Gritty and unflinching, the tone of the book is one of desperation and starkness as each character depicted--Marta, a young, disenchanted lesbian; or Diaz Diaz, a gay fashion designer, for example--speaks to us of their heartbreak, alienation, and sometimes of suicidal plans. The personas that Garcia invokes are products of a society that is too fast-paced, too materialistic, and too shallow for twenty-somethings or thirty-somethings trying to find a meaningful niche in life, as they struggle simultaneously to pay bills, be successful in a career, find true love, or simply forge a connection to someone or something outside of themselves that can make their lives fulfilling. Welcome to the underbelly of Los Angeles.

The voices Garcia creates for each of her personas are poignant and heart-wrenching. She describes "sweet-scented one-dimensional images that pop out at you like an early Warhol painting" (in "Longing"). There is little self-pitying though, no sugarcoating of the raw emotions that spill from her characters, many of whom are gay addicts who have seemingly accepted their sex orientations but nevertheless struggle to navigate life.

Matter-of-fact language, which contributes to the non-judgmental tone of the book and its authenticity, is often balanced against poetic descriptions or observations that catch the reader by surprise. For example: "Parasites of the night, dressed to the 9[`s]/living off the small pints of love/stored in our words" (from "The Dead End Days"). Or: "The sun shuts its lids and the moon clocks in." "Sadness already home invites guilt in for coffee." (both from "Lament").
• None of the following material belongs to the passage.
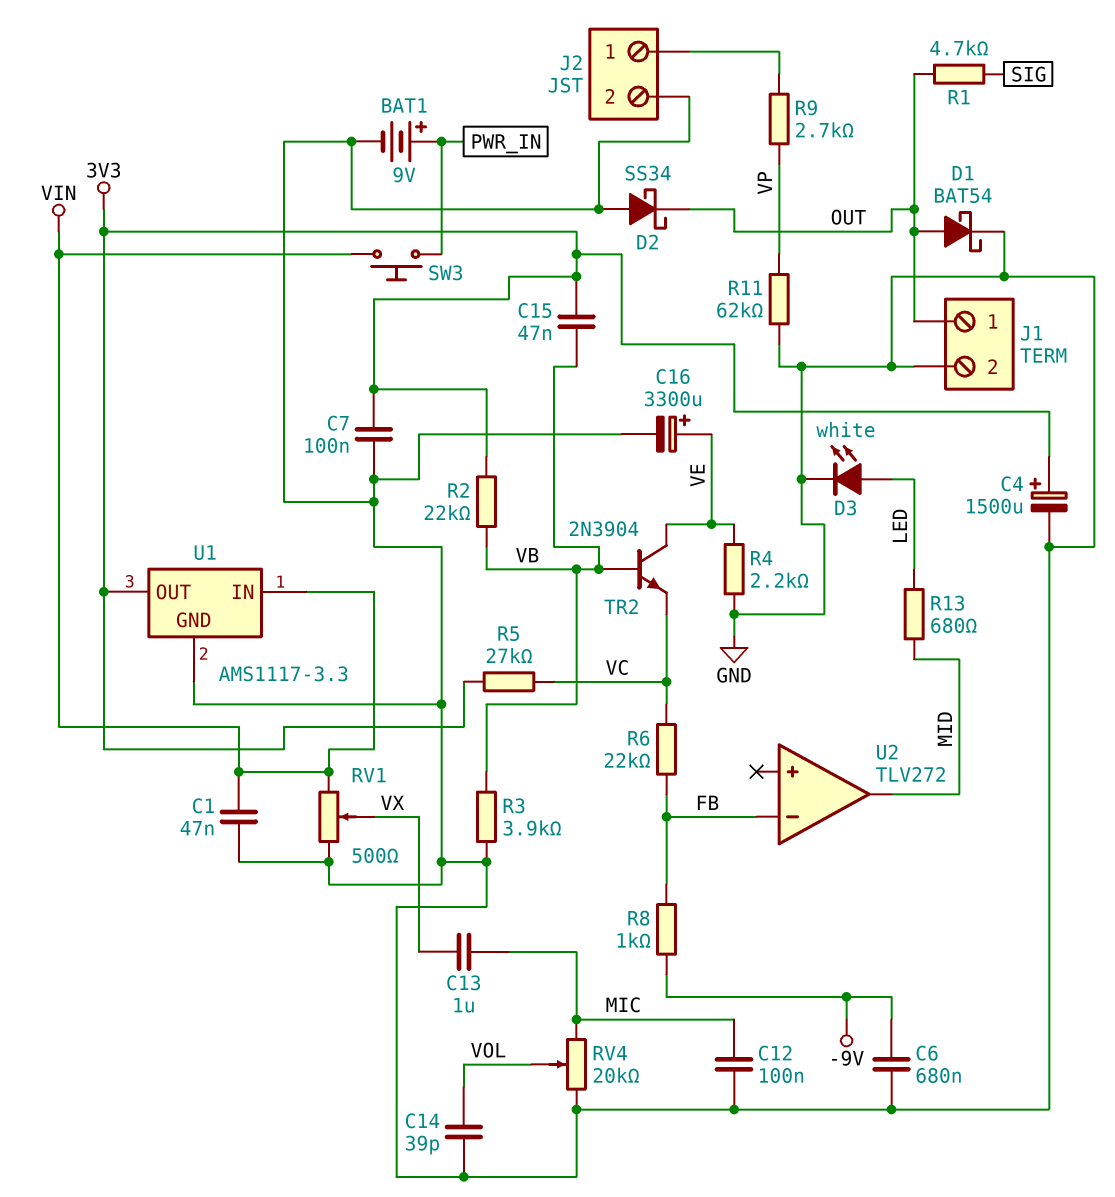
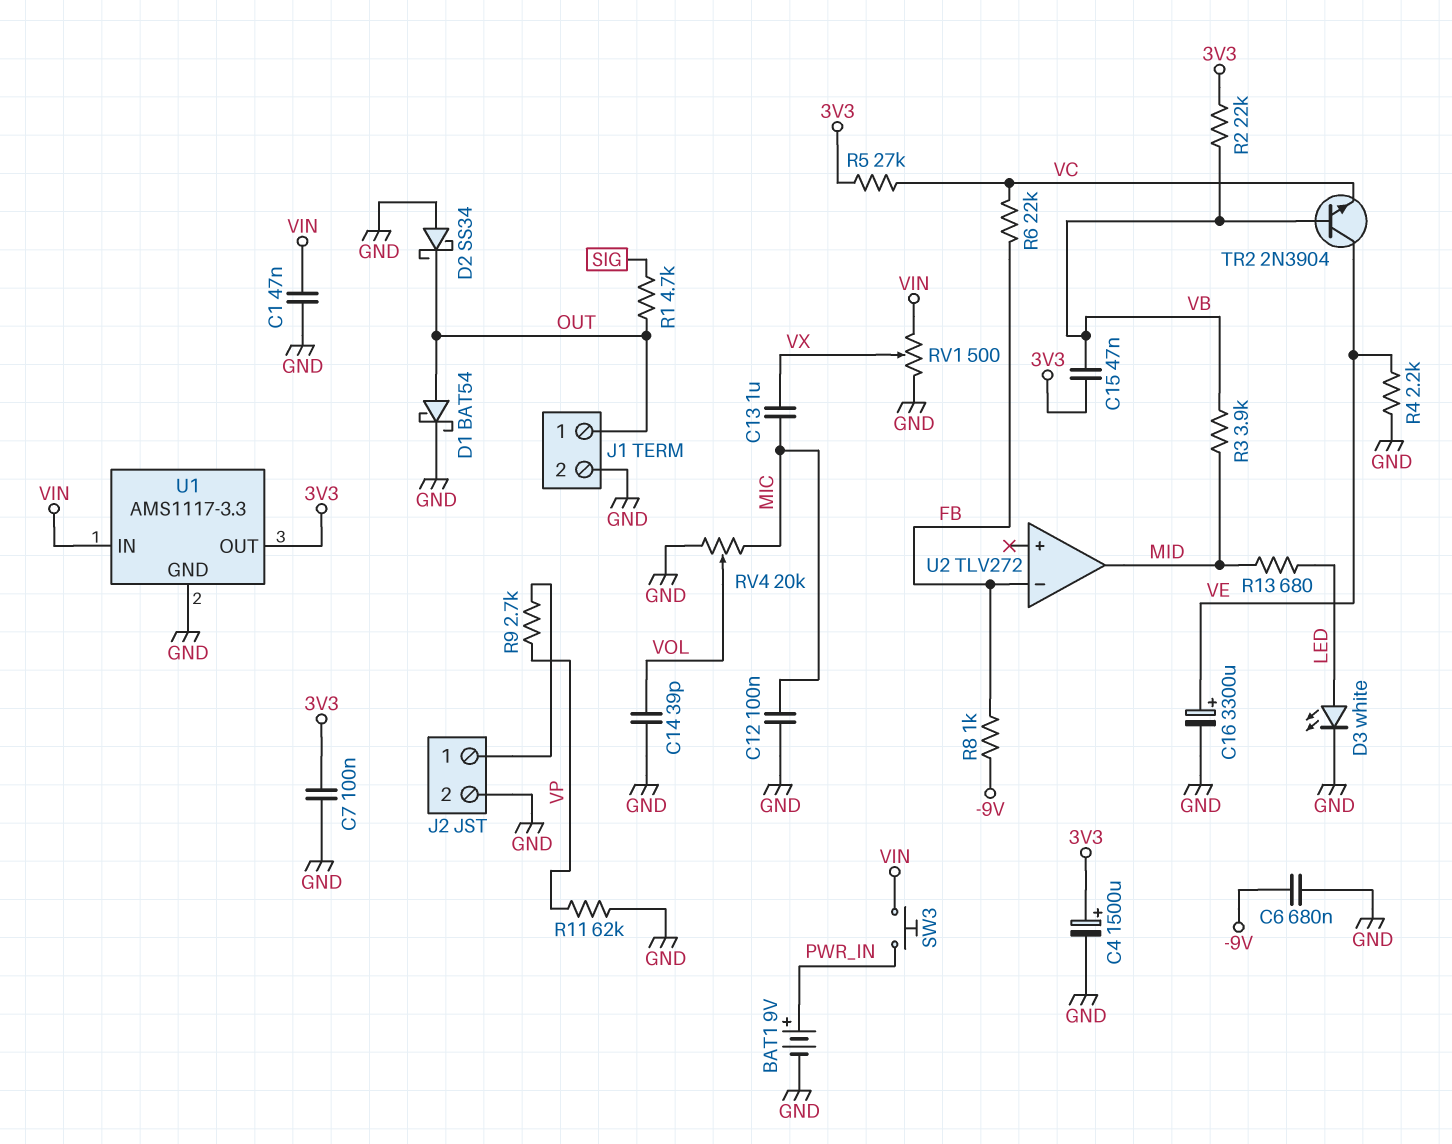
R3: 3.9k (GND, VB) -> 3.9k (MID, VB)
Yet, amidst the jadedness and sadness are subtle beams of hope for these young lives. In "Compassion" toward the end of the book, Garcia writes: "We are curious children/ with adult powers/that clumsily break the china." She ends her book thus: "The crumbling world/ is always pieced together by time/and space....Justice eventually finds its place in line."

Garcia gives us a glimpse of lives in torment but also reminds us that lives are not frozen in time but are forever evolving, and we must stay open to the possibilities of change.

(Thelma T. Reyna is the author of the new book, THE HEAVENS WEEP FOR US AND OTHER STORIES. Visit Reyna's blog, "American Latina/o Writers Today," at [..] You can also read some of Reyna's writing on another of her blogs, "Latinawriter99," at [..]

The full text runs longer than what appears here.